Towards the end of our tour, our guide, a young-ish Polish man in his late-twenties or early-thirties, showed us a gallows, on which the commandant of Auschwitz, Rudoph Hoess, was hung after being captured, turned over to and tried by the Polish authorities soon after the war. I asked if he had repented, and the guide emphatically declared he had not, that Hoess had stuck to his self-righteous belief in what he had done to the bitter end.
Something rang false about that, so afterward at the hotel, I found and read an address given by John Jay Hughes at Seton Hall Univesity in 1998 , which I highly recommend reading for its insight not only into Rudolph Hoess, but also the Nazi ideology and how a soul could descend into such evil. The truth is that not only did the former commandant repent, but, a lapsed Catholic who had rejected his faith in his youth, he made a confession to a Jesuit priest (many of whose confreres had died in Auschwitz), after which he broke down and wept. He wrote letters of repentance to his family, and to the Polish people themselves for all the suffering he had caused; although he claimed not to have known of all of the abuses at the camp, he took full responsibility for what he done, and what had been done. He received Holy Communion, and went to his death with apparent equanimity.
One of the primary things that had moved him to repent was the fair and just treatment he had received from his Polish jailers, many of whose relatives and friends he had helped to kill, and some who had even been inmates at Auschwitz. It slowly dawned on Hoess that it was their Catholic faith, the very faith he had rejected, that moved them to show such mercy.
Afterward, on that pilgrimage, we visited the Shrine of the Divine Mercy, just outside Cracow, a city not too far from Auschwitz, but the very antithesis of it spiritually. One of the messages of Saint Faustina’s revelations is that God’s love and mercy are infinite, extending to all men, and no sin unforgiveable, except the refusal to ask for forgiveness and final despair.
We can even hope that Rudoph Hoess, in his own limited way, realized this. God’s mercy, however, often works through our own individuals choices, and, like the faithful Polish jaliers and the Jesuit priest, even one act of kindness, one prayer, one sacrifice, can lead to the conversion of a heart hardened in sin.

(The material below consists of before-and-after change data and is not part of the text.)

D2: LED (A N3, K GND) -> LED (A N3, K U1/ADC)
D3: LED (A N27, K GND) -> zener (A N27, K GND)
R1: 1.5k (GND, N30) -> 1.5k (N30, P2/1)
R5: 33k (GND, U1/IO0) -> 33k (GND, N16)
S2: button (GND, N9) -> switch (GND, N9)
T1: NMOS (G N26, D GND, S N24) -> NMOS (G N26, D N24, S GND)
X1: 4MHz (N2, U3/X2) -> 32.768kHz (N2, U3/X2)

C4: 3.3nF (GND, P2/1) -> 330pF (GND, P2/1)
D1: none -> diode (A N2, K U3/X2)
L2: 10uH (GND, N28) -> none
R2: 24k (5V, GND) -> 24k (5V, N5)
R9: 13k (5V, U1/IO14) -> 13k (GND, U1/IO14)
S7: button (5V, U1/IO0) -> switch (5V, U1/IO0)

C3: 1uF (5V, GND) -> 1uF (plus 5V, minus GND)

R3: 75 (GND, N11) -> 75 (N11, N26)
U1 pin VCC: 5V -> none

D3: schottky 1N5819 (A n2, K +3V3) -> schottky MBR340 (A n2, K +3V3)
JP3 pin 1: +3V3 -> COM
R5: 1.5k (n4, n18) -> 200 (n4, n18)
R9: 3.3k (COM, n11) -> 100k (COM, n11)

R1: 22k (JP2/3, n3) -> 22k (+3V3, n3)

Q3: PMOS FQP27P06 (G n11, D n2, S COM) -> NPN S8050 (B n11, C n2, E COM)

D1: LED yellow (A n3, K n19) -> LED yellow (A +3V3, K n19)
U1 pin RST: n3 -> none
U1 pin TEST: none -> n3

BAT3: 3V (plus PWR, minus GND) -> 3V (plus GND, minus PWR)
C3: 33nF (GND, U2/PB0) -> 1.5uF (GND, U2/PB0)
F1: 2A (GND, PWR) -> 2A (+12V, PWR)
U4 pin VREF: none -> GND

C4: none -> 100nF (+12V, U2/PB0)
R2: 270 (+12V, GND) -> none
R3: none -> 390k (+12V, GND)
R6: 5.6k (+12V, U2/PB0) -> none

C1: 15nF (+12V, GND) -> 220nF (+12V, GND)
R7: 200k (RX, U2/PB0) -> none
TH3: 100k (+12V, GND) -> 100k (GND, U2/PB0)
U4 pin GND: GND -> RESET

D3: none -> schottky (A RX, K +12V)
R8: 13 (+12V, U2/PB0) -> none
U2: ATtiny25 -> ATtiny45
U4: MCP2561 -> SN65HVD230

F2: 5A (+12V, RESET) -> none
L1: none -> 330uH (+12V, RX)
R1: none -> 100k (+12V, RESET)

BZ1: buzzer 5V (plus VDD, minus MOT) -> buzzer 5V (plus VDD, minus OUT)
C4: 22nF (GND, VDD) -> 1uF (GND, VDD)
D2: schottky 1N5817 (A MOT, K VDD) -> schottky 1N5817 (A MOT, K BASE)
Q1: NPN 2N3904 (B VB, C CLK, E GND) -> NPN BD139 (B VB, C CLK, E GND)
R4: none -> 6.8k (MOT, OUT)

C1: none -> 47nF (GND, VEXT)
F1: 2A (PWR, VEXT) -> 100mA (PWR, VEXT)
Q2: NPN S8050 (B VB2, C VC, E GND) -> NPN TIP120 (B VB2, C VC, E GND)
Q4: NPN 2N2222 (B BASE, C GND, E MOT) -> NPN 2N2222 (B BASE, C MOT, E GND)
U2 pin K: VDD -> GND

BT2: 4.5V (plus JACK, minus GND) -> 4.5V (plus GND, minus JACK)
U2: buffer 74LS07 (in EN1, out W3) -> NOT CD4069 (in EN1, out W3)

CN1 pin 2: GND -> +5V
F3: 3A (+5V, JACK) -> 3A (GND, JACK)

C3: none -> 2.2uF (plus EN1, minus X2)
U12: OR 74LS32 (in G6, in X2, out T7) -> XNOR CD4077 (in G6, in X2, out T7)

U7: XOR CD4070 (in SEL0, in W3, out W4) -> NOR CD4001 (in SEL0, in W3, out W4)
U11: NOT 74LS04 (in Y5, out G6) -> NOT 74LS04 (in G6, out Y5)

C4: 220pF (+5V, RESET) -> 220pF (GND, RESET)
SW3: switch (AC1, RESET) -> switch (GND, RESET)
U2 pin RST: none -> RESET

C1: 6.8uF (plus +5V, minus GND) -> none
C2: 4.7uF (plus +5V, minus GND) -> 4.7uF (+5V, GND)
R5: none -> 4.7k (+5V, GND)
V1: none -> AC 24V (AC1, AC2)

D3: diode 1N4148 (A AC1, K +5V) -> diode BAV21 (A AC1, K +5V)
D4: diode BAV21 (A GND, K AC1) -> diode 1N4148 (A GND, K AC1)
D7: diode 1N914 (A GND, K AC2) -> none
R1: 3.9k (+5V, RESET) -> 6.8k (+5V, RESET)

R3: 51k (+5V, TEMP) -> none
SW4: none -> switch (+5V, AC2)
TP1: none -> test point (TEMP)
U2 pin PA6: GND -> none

On this memorial of the martyr Maximilian Kolbe, and the Vigil of the solemnity of Pentecost, we should recall that good and evil are not in places, nor even in history, but in the depth of the human heart, discerned only by the Holy Spirit of God. The greatest evil of Auschwitz was the very rejection of this ‘Spirit of God’ in the hearts of individual men. And that is why the main lesson of Auschwitz is that in the face of our own society’s descent into evil, we must strive to keep our own conscience clear, ordered to the Good. Of course, we must resist external evil, but most of all the evil within our own hearts, even, if need be, like Father Maximilian – whose own holy death at Auschwitz led to his SS guards declaring they had never seen anything like it – to the point of shedding our blood.